Padahal, menurut Hannah Arendt, republik adalah hasil kesadaran bersama dalam melintasi sebuah sejarah keberbagian, kebersamaan dan solidaritas yang tulus tanpa pamrih. Tanpa dialami dan dipertahankan dalam praktik, arti republik hanyalah sebuah nama. Mana yang lebih terpuji, melihat pindahnya 2.000 warga Bengkayang dan Sanggau di Kalimantan sejak 1997 untuk menjadi warga Malaysia, karena lemahnya keberpihakan anggaran terhadap daerah perbatasan tersebut, atau melihat pengungsi Timor Timur yang menolak disintegrasi dan memilih setia di Indonesia meski harus hidup mengenaskan di kamp-kamp pengungsian sampai sekarang?
Negara gagal ternyata tidak hanya karena kemiskinan kapital sebagaimana teori ketergantungan dunia ketiga (Arif Budiman, 1995:80), tapi--dalam kasus Indonesia--juga karena kehilangan keberpihakan moral para penguasanya. Inilah tragedi kekuasaan para elite bangsa kita yang sudah terbenam dalam nasi basi kekuasaan narsisistis.
Menanggung tragedi
Itu sebabnya, pejabat dan politisi kita tidak lagi takut dihukum karena korupsi. Rakyat Indonesia tidak mungkin sekejam rakyat di Filiphina, Thailand, atau Kirgizstan. Hukum kita pun sudah telanjur dianggap tunasusila yang genit menjual kesuciannya pada rente dan kekuasaan di kamar-kamar--kartel--gelap. Mereka akan terus memburu fulus secara permisif (machiavellian). Termasuk mengegolkan dana aspirasi/perdesaan atau alibi program lain untuk kesejahteraan konstituen meskipun motif serupa berlabel prorakyat sudah pernah terimplementasikan di daerah yang tetap tak berdampak pada rakyat karena pada akhirnya dana-dana itu dikorupsi juga.
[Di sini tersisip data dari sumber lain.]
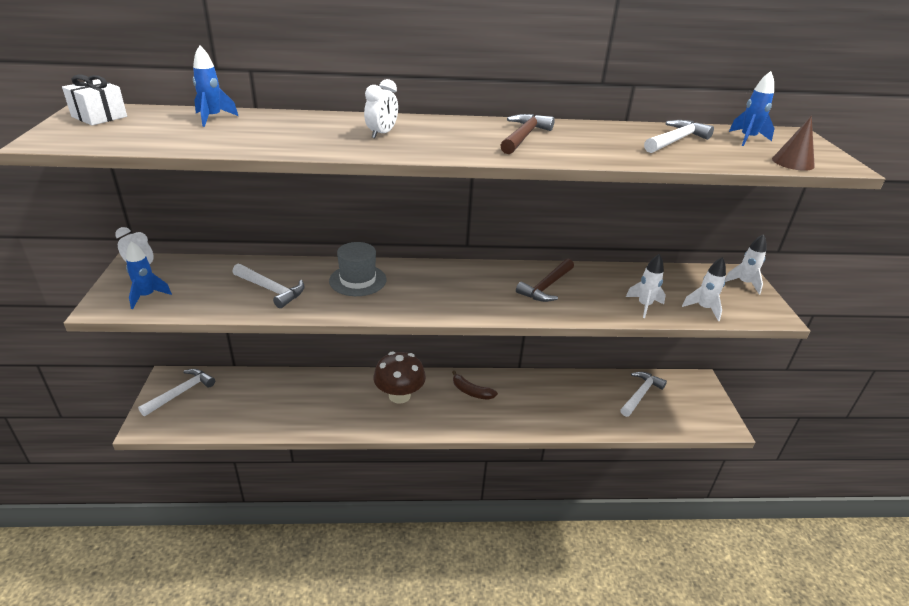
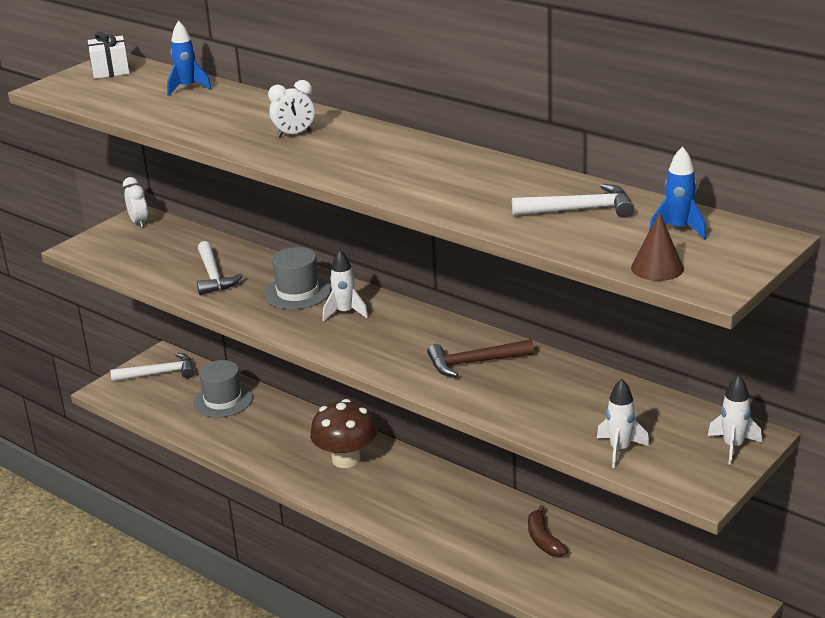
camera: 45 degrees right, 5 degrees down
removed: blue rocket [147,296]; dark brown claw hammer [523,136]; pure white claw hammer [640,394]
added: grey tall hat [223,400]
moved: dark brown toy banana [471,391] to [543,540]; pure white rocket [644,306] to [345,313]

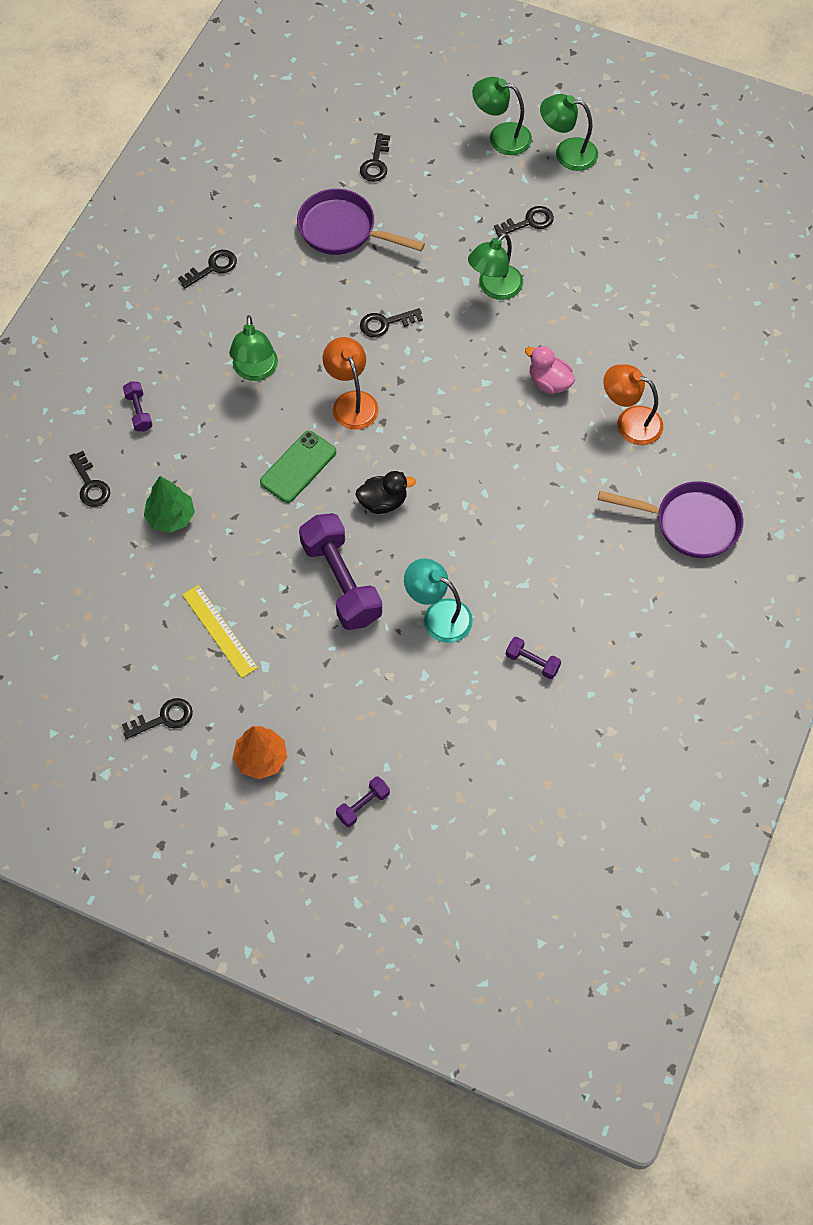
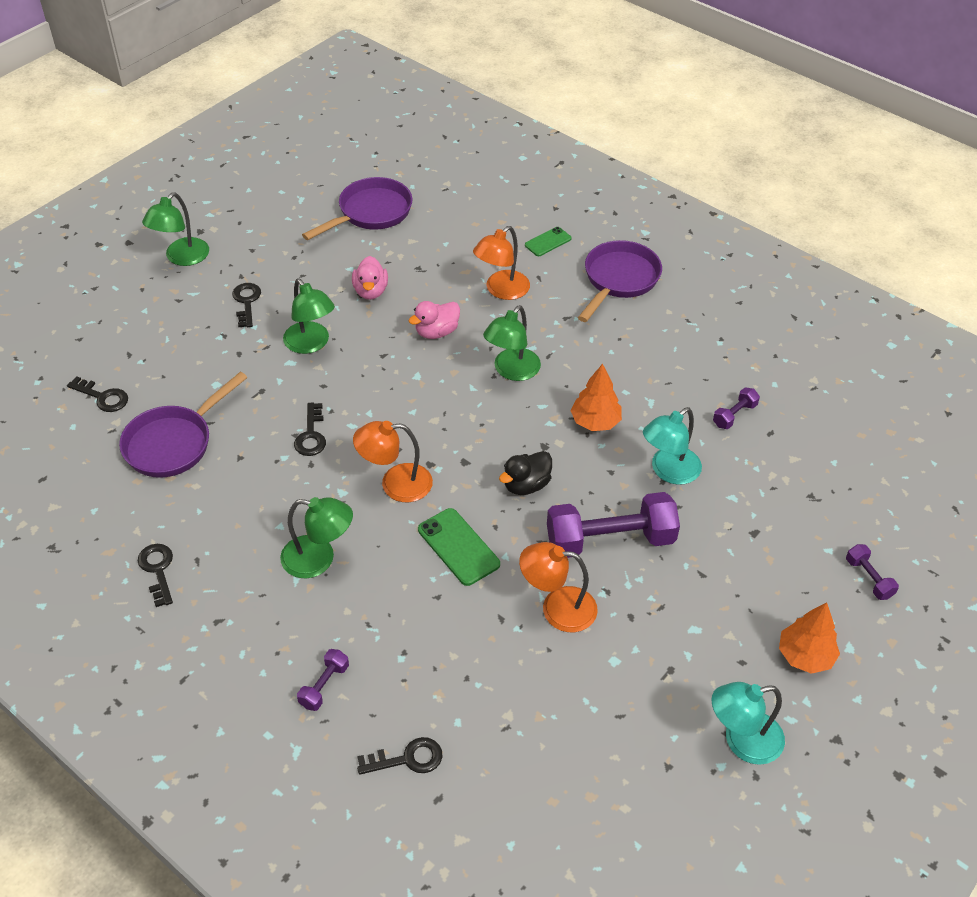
camera: 75 degrees left, 15 degrees down
removed: emerald fir tree [171,517]; golden straightedge [220,631]
added: royal purple skillet [370,213]; pink rubber duck [370,291]; orange-coloured lamp [557,608]; emerald smartphone [548,242]; orange-coloured fir tree [595,422]
moved: emerald lamp [501,137] to [511,371]
replaced: black door key [163,718] to turquoise lamp [742,741]
turned: royal purple dumbbell [139,412] = [324,686] 60 degrees counterclockwise; black rubber duck [383,502] = [526,485] 135 degrees counterclockwise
Cara-cara politik itu, menurut Robert A Dahl (1994) dalam Analisis Politik Modern (terjemahan)-nya, disebut sebagai mountain climber problem: isu yang akan terus berkembang setelah program yang telah dilakukan ternyata tidak bisa memecahkan masalah secara tuntas. Kita tidak tahu, kalau isu ini gagal, wacana apa lagi yang dipakai ke depan demi membungkus nafsu korupsi para pemurka kekuasaan. Yang pasti di tangan elite, nujumitas dan nasib rakyat selalu dalam bungker ketidakpastian.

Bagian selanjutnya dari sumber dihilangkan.